Die OECD-Statistikexperten kommen o h n e Berücksichtigung Medizin-spezifischer Eigenheiten im internationalen Vergleich beim deutschen Gesundheitswesen mit GKV- und PKV-Krankenversicherungssystemen mit dualen Haus und Facharztversorgungen in Klinik und Praxis erneut zu einem vernichtenden Urteil.
Die Organisation für wirtschaftliche Zusammenarbeit und Entwicklung (OECD) kommt in ihrem Bericht „Managing Hospital Volumes – Germany and Experiences from OECD Countries“ zum Ergebnis: Zu viele Krankenhausbetten, zu viele medizinische Interventionen, zu viele stationäre Verweiltage bei fraglichem Kosten-Nutzen-Verhältnis. Zur Vorbereitung einer Konferenz zur Krankenhausversorgung mit Bundesgesundheitsminister Daniel Bahr (FDP) soll Deutschland demnach bei Herz-Kreislauf-Erkrankungen, Hernien-Behandlungen, Hüftersatz und brusterhaltenden Operationen Spitzenreiter sein. Maß war für die OECD u. a. die Zahl der Entlassungen aus dem Krankenhaus – sie liegt in Deutschland bei 240 pro 1.000 Einwohner pro Jahr. Nur in Österreich ist sie mit 261 noch höher. Quelle:
http://www.managing-hospital-volumes.de/cms/medium/20/ManagingHospitalVolumes_GermanyandExperiencesfromOECDCountries.pdf
Doch dass eine hohe Zahl von Krhs.-Entlassungen auch mit der Kürze der Verweildauer in den Kliniken, der Arbeitsverdichtung und -intensität, mit der Komplexität der verschiedensten Eingriffe und Interventionen bzw. mit den z u s ä t z l i c h e n REHA- und Kurkliniken in Deutschland zu tun haben könnte, scheint nicht zur medizinischen Allgemeinbildung der OECD-Autoren zu gehören. Auch dass die strikte Trennung zwischen ambulanter und stationärer Versorgung mit jeweils eigenen Fach- und Spezialärzten n e b e n dem ambulanten hausärztlichen Versorgungssystem bestehen, ist wohl nicht ausreichend bekannt. Sonst würde eine Überschrift der OECD-Berichterstatter "Germany’s hospitals are more focused on inpatient care than in most other OECD countries" nicht so unfreiwillig komisch klingen.

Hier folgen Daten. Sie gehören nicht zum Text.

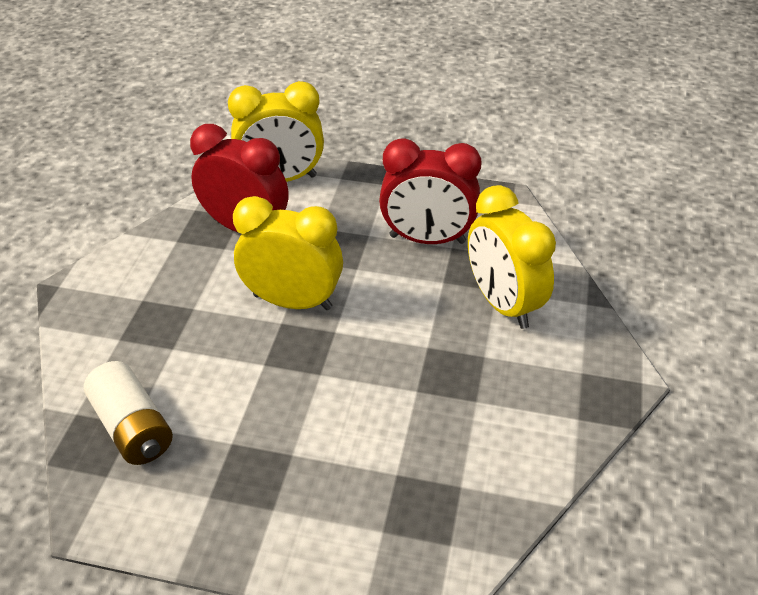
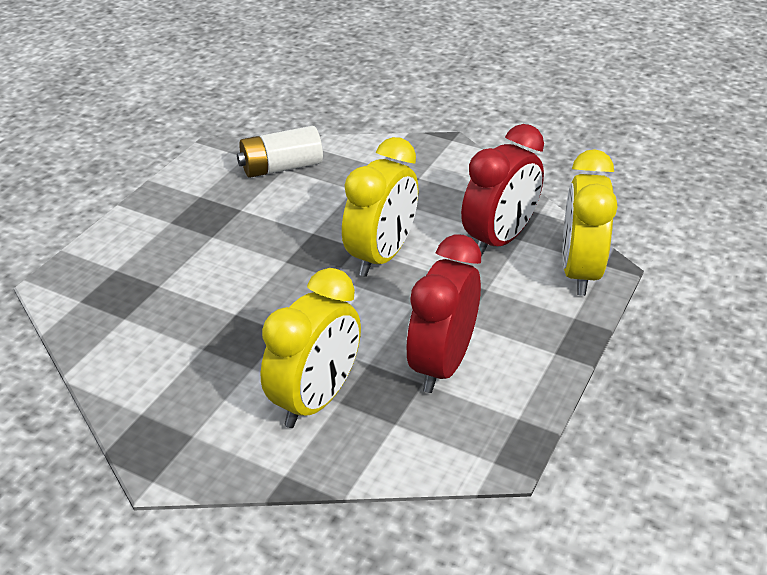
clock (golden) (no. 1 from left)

Diese belieben bereits in ihrer Einleitung zu scherzen, wenn sie eingangs davon sprechen, dass das deutsche Gesundheitswesen die finanzielle Kapazität und den 'Appetit' haben könnte, expandieren zu wollen ["the German health care system may have the financial capacity (and appetite)..."].

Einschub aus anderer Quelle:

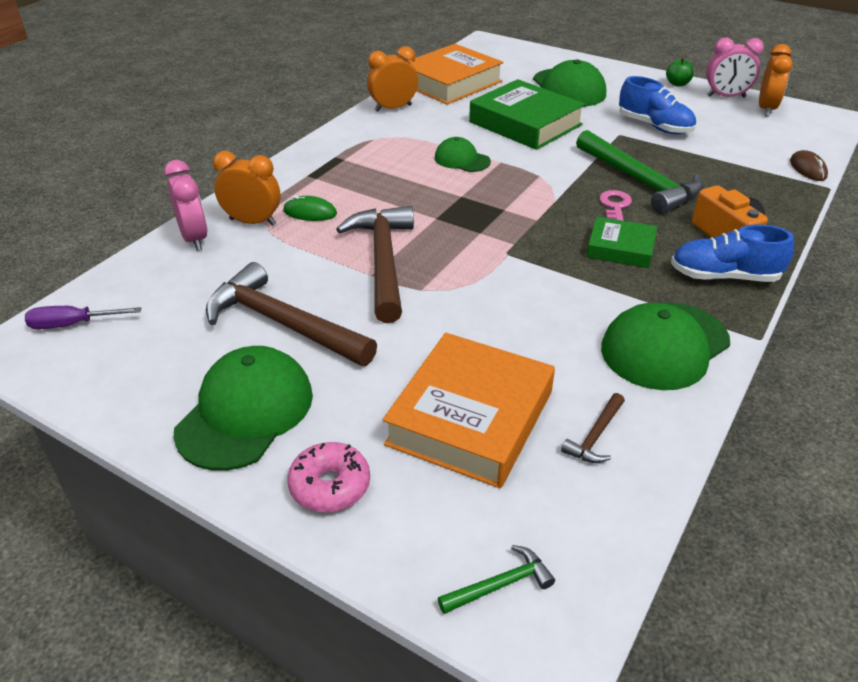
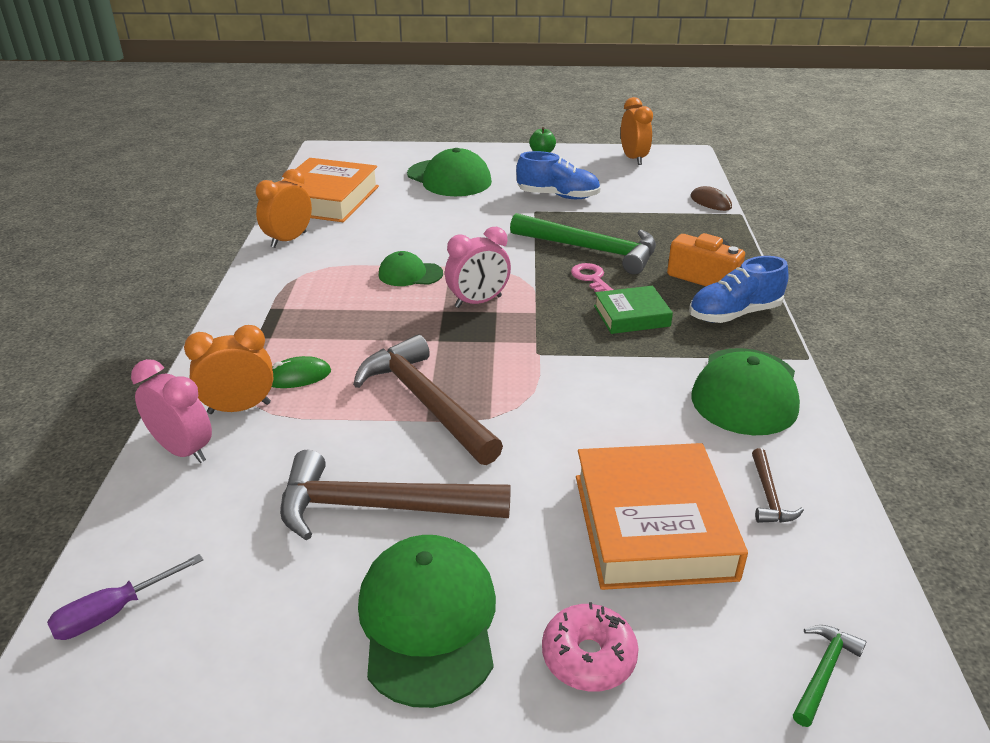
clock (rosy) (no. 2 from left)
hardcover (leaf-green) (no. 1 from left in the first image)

Beim ersten Säulendiagramm ist allerdings Schluss mit lustig: Es zeigt eine absurd aufgespreizte Häufung von Krankenhausbetten im Ländervergleich, die von Japan mit 13,6 Betten auf 1.000 Einwohner über Deutschland mit 8,3 Betten bis zum Schlusslicht Mexiko mit 1,6 Betten auf 1.000 Einwohner reichen ["Figure 1: Hospital beds per 1000 population, 2010 (or latest year available)"]. Eine 100%ige Bettenauslastung für jeden einzelnen Tag vorausgesetzt, würden damit j e d e r Japaner bzw. j e d e Japanerin im Verlauf nur eines einzigen Jahres 5 Tage in einem Krankenhausbett verbringen. Da nach der OECDiLibrary die durchschnittliche Lebenserwartung der Japaner aktuell den Spitzenplatz von 83 Jahren im Ländervergleich anführt, hätte jeder Bewohner Japans von seiner Lebenszeit durchschnittlich knapp 412 Tage, also weit mehr als ein ganzes Jahr, im Krankenhausbett zugebracht. Jetzt könnten sich die OECD-Autoren erst mal bescheiden und darüber sinnieren, ob viele Krankenhausbetten die Lebenserwartung verlängern oder etwa umgekehrt? Doch weit gefehlt! Ausgerechnet Mexiko mit dem niedrigsten Krankenhaus-Bettenstand muss auch noch als Vergleichsland herhalten. Dass Mexiko gar nicht mit Deutschland vergleichbar ist, hätte der OECD eigentlich vorher auffallen müssen: Hierzulande gibt es viel weniger Sonne und Hitze, viel mehr Schnee (Ausnahme 'Koks'), viel weniger Smog, viel weniger Tequila, viel weniger Schusswaffengebrauch, eine viel höhere Lebenserwartung und ... viel weniger Sombreros!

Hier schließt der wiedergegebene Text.